'Mainland Serow', an elusive mammal spotted in Assam's Raimona National Park
Nature
08.07.2024 India Assam   9
'Mainland Serow', an elusive mammal spotted in Assam's Raimona National Park

An important step in the conservation of biodiversity was the emergence of the first photographic evidence of the existence of the “mainland serow”, recorded in the Raimona National Park in Assam. It is a vulnerable mammal species recognized by the International Union for Conservation of Nature (IUCN). The photo was taken jointly by forest officials and conservationists. To get the images, they used digital camera traps near the Ganda Bajrum anti-poaching camp in the western part of the park.


It is being called a huge discovery, documented twice by forest department officials and members of the biodiversity group Aaranyak " Bhanu Sinha, Divisional Forest Officer, Kachugaon Forest Department, was pleased with the find. He said the park's role in conserving mainland Serow and its wider diversity of wildlife was commendable.


The animal is scientifically known as Capricornis sumatraensis thar. It can also be found in nearby regions such as Phibsu Wildlife Sanctuary and Bhutan's Royal Manas National Park, suggesting potential cross-border conservation benefits.

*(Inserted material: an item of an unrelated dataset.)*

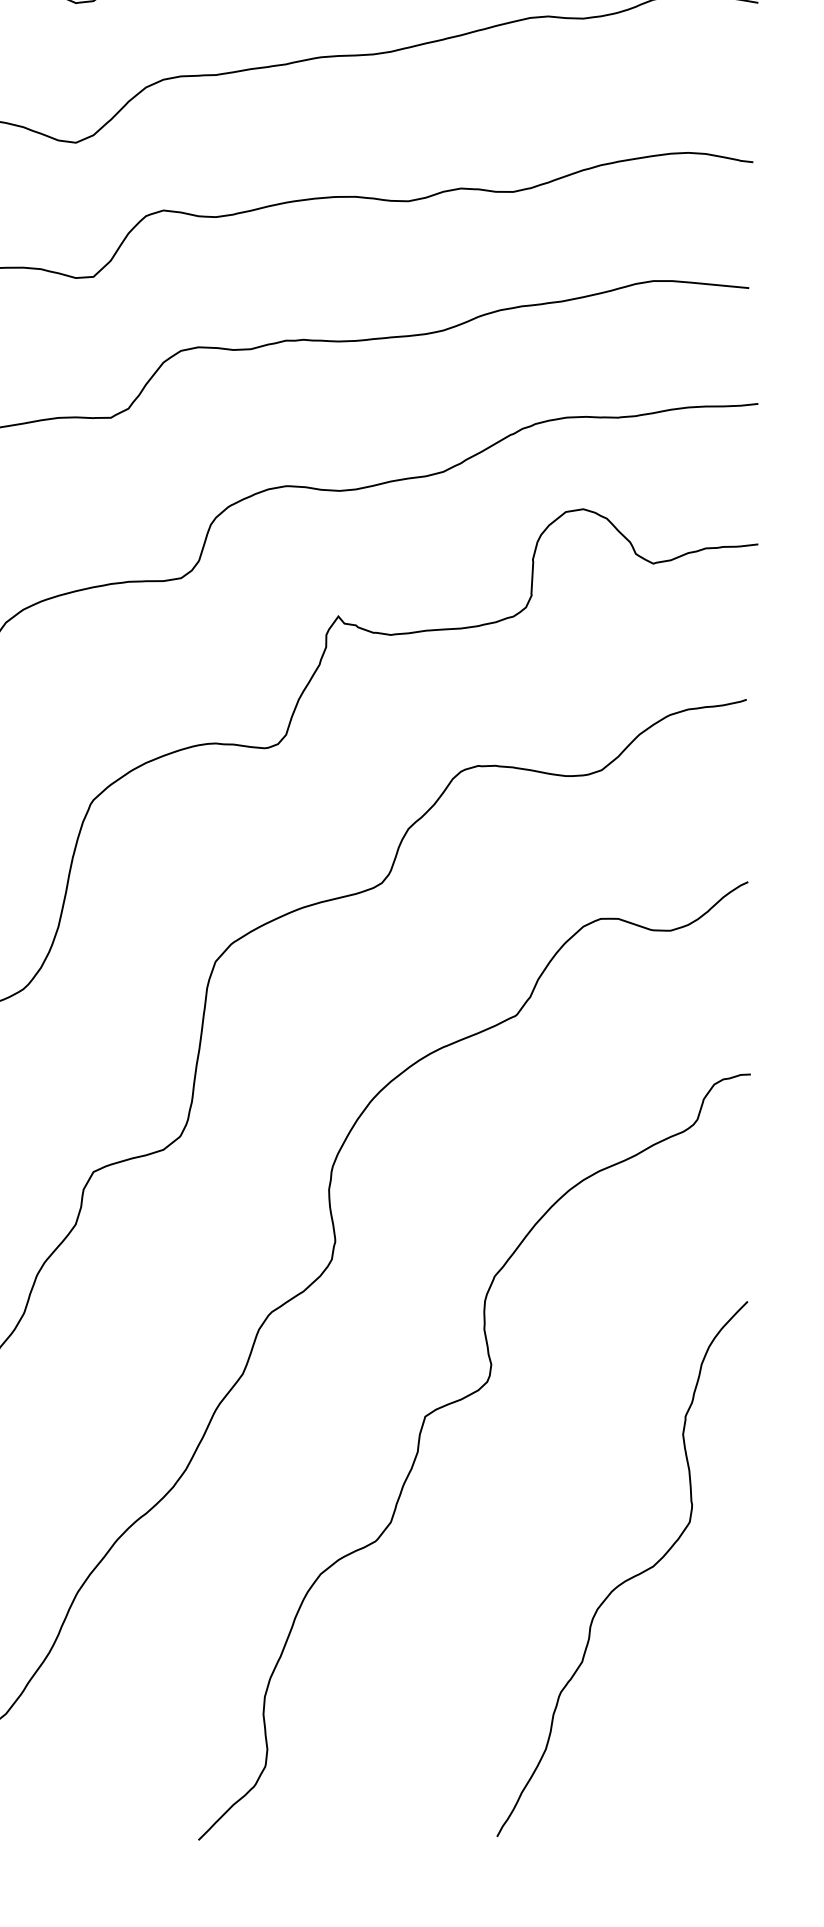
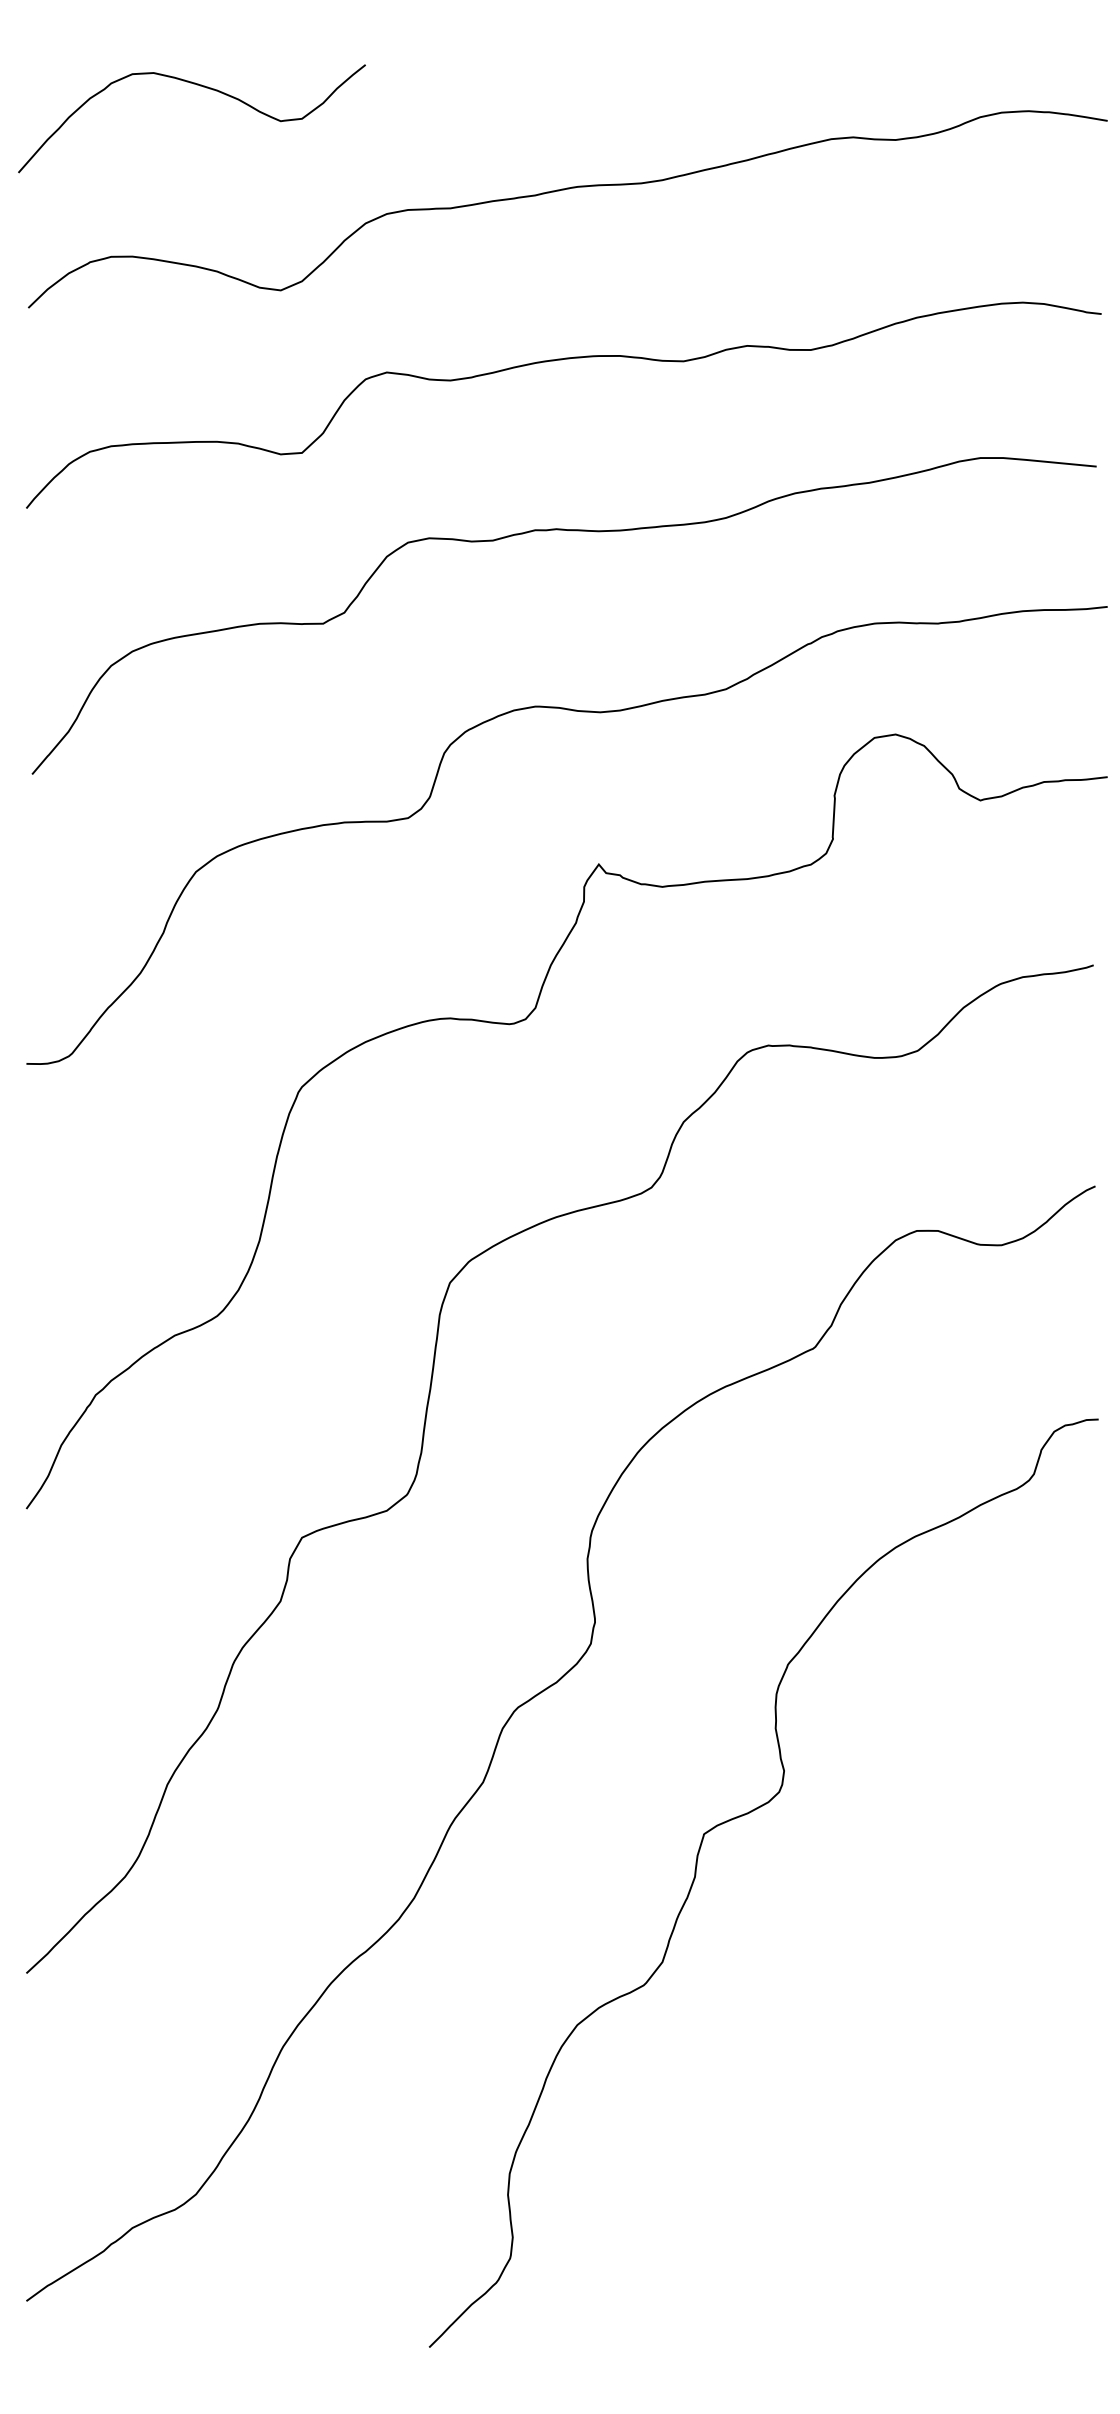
curve: (626, 1579) -> (948, 2031), removed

This discovery highlights the rich biodiversity of Raymona National Park. M. Firoz Ahmed, senior scientist at Aaranyak, also highlighted the vast habitat of mainland Serow, from the Himalayas to Sumatra. He also emphasized the urgent need to conserve species due to fragmentation of populations and threats such as poaching and habitat loss.


More information about Raymond National Park


National Raimona Park, located in Kokrajhar district of Assam, was granted the status of National Park on June 5, 2021. The announcement was made by Assam Chief Minister Himanta Biswa Sarma during World Environment Day celebrations at Gandhi Mandap in Guwahati. The park is a center of biodiversity, known for its rich flora and fauna. It covers an area of ​​diverse landscapes, including rainforests, grasslands and wetlands.


The park is home to a variety of endangered and vulnerable species, including the recently documented mainland serow. It is also famous for the golden langur, an endemic species also called the mascot of the Bodoland region shared with Bhutan.


Raimona, managed by the Assam Forest Department, plays an important role in wildlife conservation efforts, aiming to protect its unique biodiversity and natural habitats. Visitors to the park can enjoy its scenic beauty, engage in ecotourism, and contribute to ongoing conservation initiatives.